Ignorai il suo commento. «Peccato che non dobbiamo andare a una festa, altrimenti... saresti capace di stendere tutto il genere maschile. Non che a te interessi, non è così?»

«Esattamente. Non ho bisogno di nessuno, io

Annuii, falsamente ammirato. «Allora, cos'avresti intenzione di fare? Il caso Thompson è tuttora insoluto, e io non ho certo intenzione di tornarmene a Los Angeles a mani vuote. Sarebbe un gran brutto colpo per la mia carriera, che ne risentirebbe immediatamente.»

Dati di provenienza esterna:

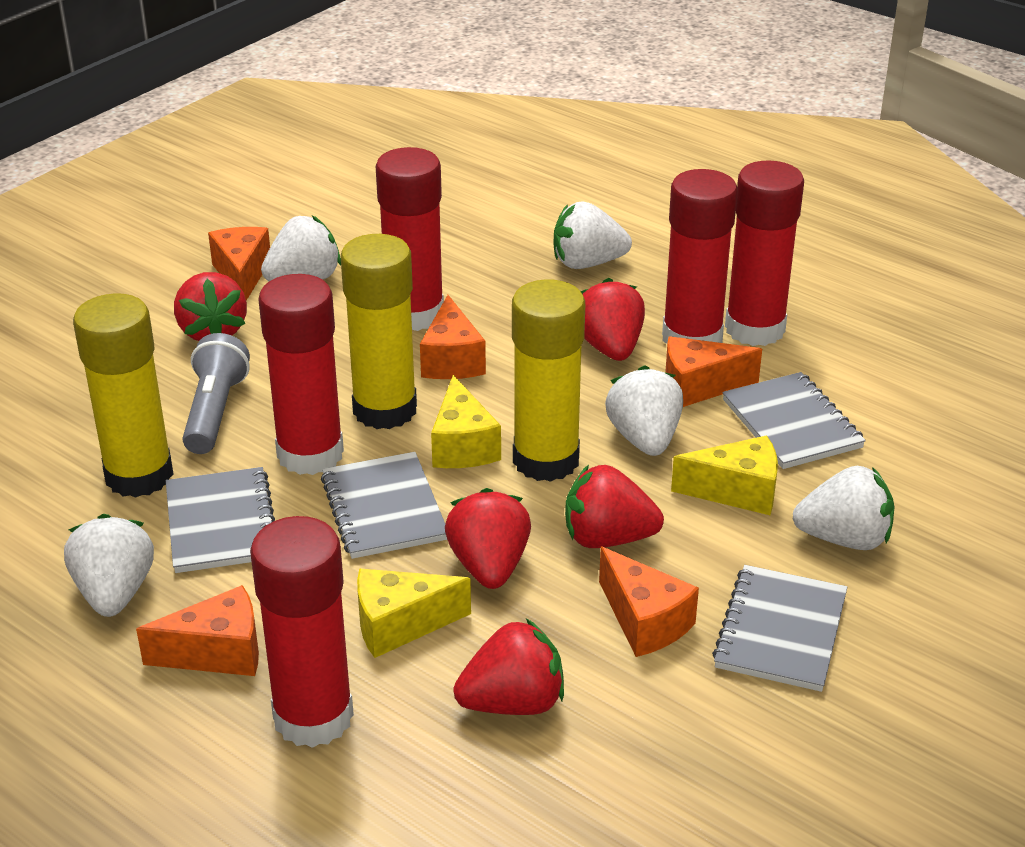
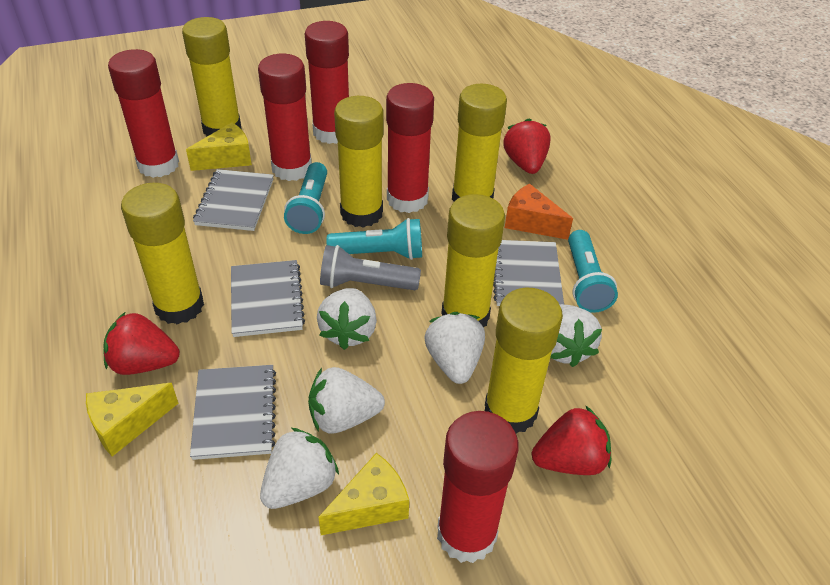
orange cheese: 5 -> 1
red strawberry: 5 -> 3
turquoise flashlight: 0 -> 3
yellow glue stick: 3 -> 6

«Credi che per me non sarebbe lo stesso?» sospirò Megan, tornando seria. «Io avevo pensato di entrare di nascosto nella sua stanza, e magari—»

«Andiamo, non siamo mica all'asilo! E poi, come faresti a metterci piede?»

«Ti facevo più intelligente, sai? Ho i miei metodi, te l'ho già detto!»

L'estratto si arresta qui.